The bottom line is Hillary Clinton left Americans to die, and then lied about it. Regardless who was killing them, she left Americans to die and lied about it and then compounded all that by saying, “What difference does it make?” That’s the kind of stuff that sticks with you. There would be no need to capture this guy, if she’d done her job in the first place. So the idea that this is the smartest woman ever and the most competent and all?

I have never bought into that. It’s groupthink extraordinaire that makes people believe this, and I know how powerful groupthink is. I’ve never wanted to be a party to it. If I spot groupthink, I make sure I’m not in that group. Same thing with conventional wisdom. But, seriously. So you give her $14 million. Oh. Oh. Further evidence that there were great expectations for this book.

This secret source inside Simon & Schuster says that they printed one million hard copies and shipped them to bookstore prior to the June 10 publication date. So if they went to press on a million books, they sure as hell thought they were gonna sell more than 60,000 the first week. This inside source says given this tepid launch, they’re gonna lucky to sell 150,000 total in the lifetime of the book.

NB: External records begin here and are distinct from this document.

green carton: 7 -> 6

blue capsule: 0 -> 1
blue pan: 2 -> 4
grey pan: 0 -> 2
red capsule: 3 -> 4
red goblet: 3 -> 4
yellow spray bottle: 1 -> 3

And then the source said, “Look, it’s a bomb, but it’ll be interesting to see how they spin it,” and they will spin it, and it’s not gonna be spun as a bomb. It’ll end up, when all is said and done, that the low-information crowd’s gonna think this is the biggest book that’s ever been published by a woman in the world. What will make them believe it is all of this media that she is getting.

“Huh. You don’t get that kind of media attention unless you’re really big and loved and popular and something’s going on.” People will be able to be made to believe that. We’ll just see. They’ll find other ways to spin it. “Well, you know, it was a book written for a very narrow, highly educated, highly informed, specialized audience. We never really expected it to be a mass-appeal book. No, no, no.” Things like that will be used to explain it away.